Empezamos entonces a recorrer su vida. Como la mayoría de las madres, además de tenerlo todo controlado, de ser la secretaria particular de su marido y de sus hijos, de hacer que la casa funcionase sin complicación aparente –compras, limpieza, médicos, orden, etc.–, era la encargada de los hospitales cuando había que hacer visitas o quedarse a pasar la noche con alguien o acompañar a esa tía soltera. «Compréndelo, a mi marido le daba un no sé qué en los hospitales, era superior a sus fuerzas». De abuela también lo hacía. Y de bisabuela, hasta que se cayó por unas escaleras.

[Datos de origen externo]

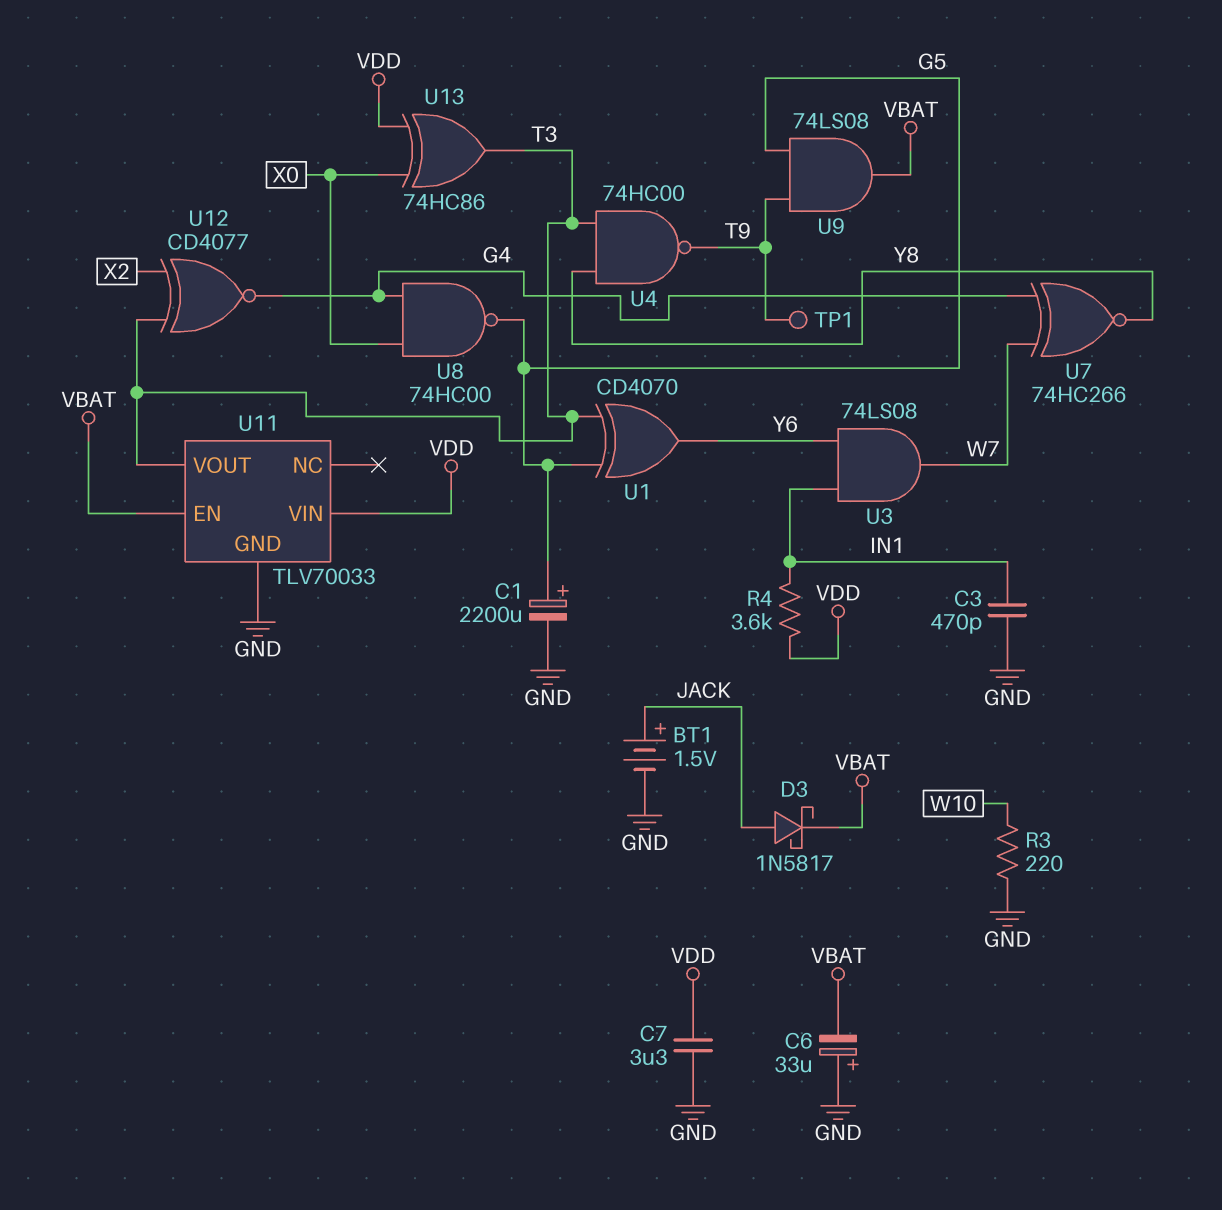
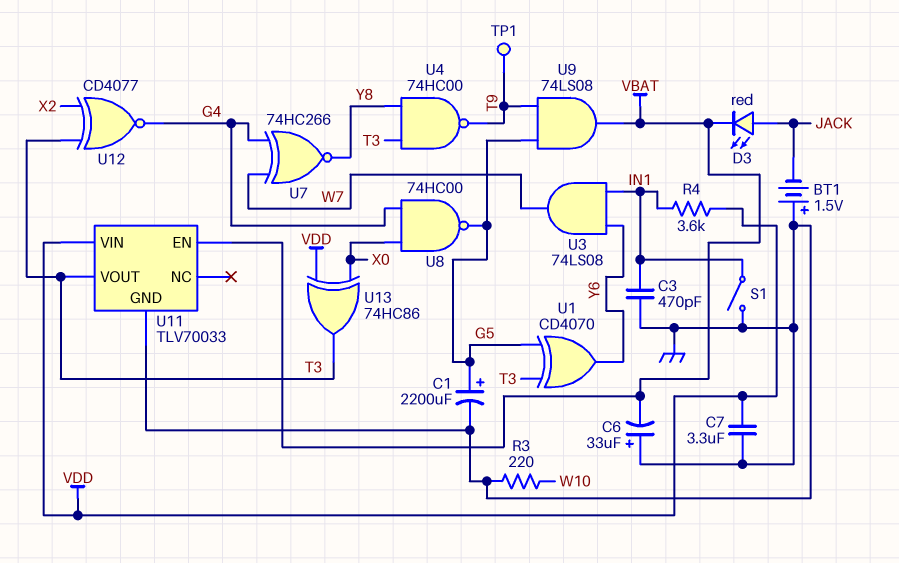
BT1: 1.5V (plus JACK, minus GND) -> 1.5V (plus GND, minus JACK)
D3: schottky 1N5817 (A JACK, K VBAT) -> LED red (A JACK, K VBAT)
S1: none -> switch (GND, IN1)

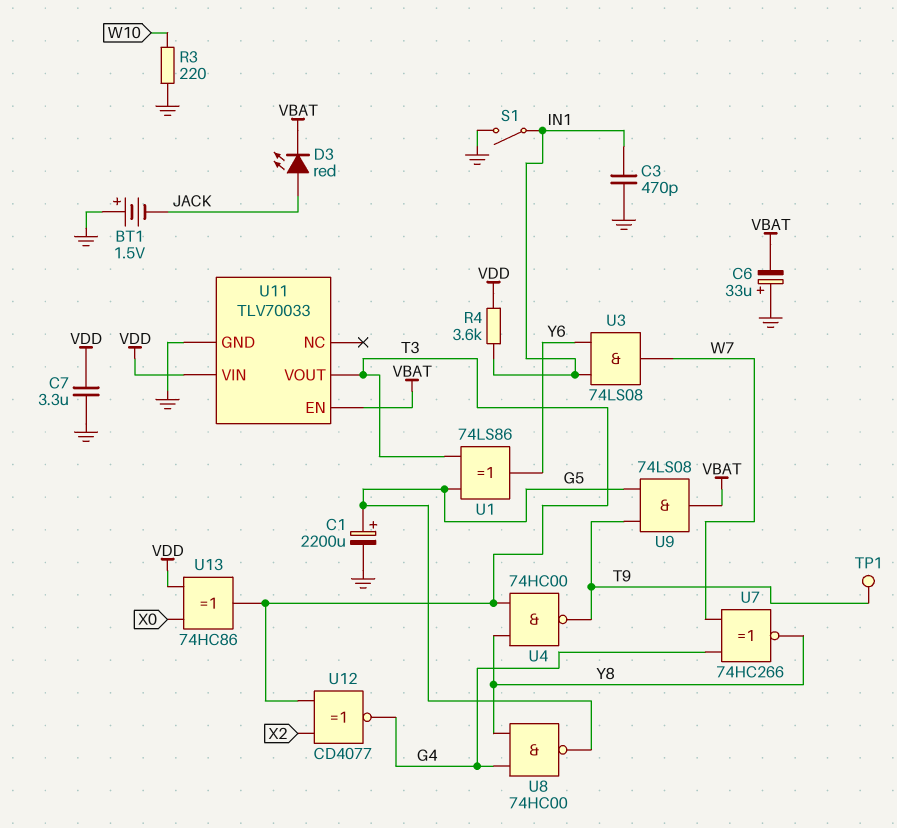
U1: XOR CD4070 (in G5, in T3, out Y6) -> XOR 74LS86 (in G5, in T3, out Y6)
U8: NAND 74HC00 (in G4, in X0, out G5) -> NAND 74HC00 (in G4, in Y8, out G5)

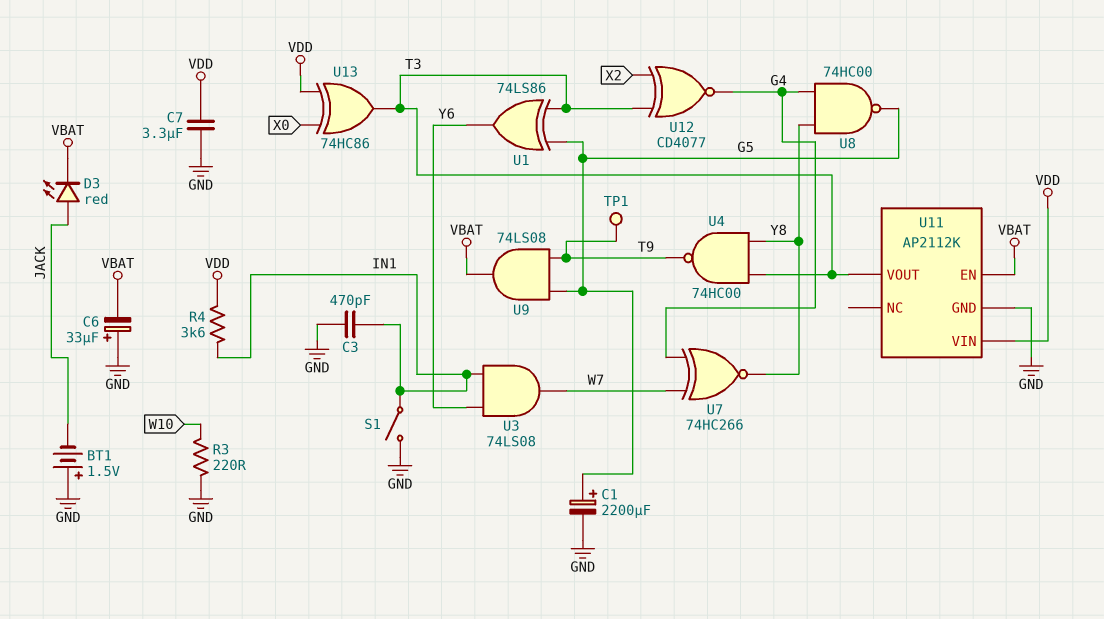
U11: TLV70033 -> AP2112K

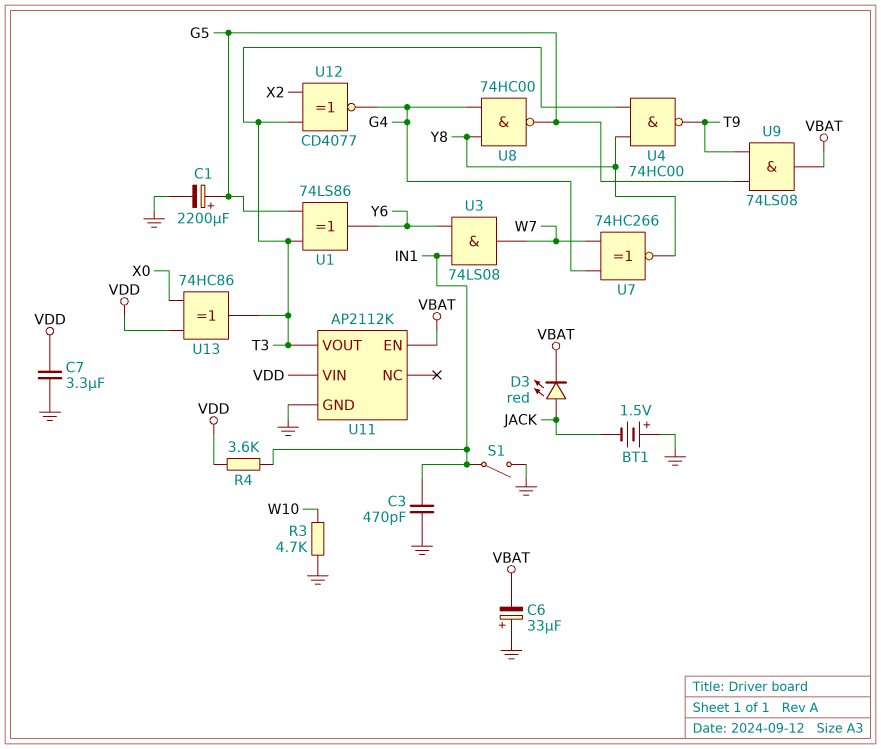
R3: 220 (GND, W10) -> 4.7k (GND, W10)
TP1: test point (T9) -> none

¿Os suena? Un soniquete más: «Si eres una histérica del orden y de la limpieza, es cosa tuya», literal, durante años. ¿A que también os suena? «Mira –le dije–, igual te toca ahora que te cuiden y aprender a dejarte querer». Resultó fácil animarla. En cuanto rascamos un poco, que si jugar a las cartas –al mus, dos, chungo; pero a la canasta…–, que si escuchar la radio –«que se estiren tus hijos y te compren una de botones, para que sea fácil ir cambiando de emisora si te aburres»–, que si hablar de tabaco –«de joven, negro y sin boquilla»–, aunque no sea fumar, pero «una lo piensa, y ya le vale». Empezó a sonreír. No estorba nada. No da la lata. Está muy malita. Va a pedir que pongan fotos suyas: era muy guapa.
El próximo día voy con dos barajas francesas. A ver quién de los dos hace una oculta y limpia de monos, que vale 4.000. Y le llevaré la comunión. Bueno, si sigue queriendo morir, un cura que la confiese. «No, ven tú». Pues no te quieras ir, reinita.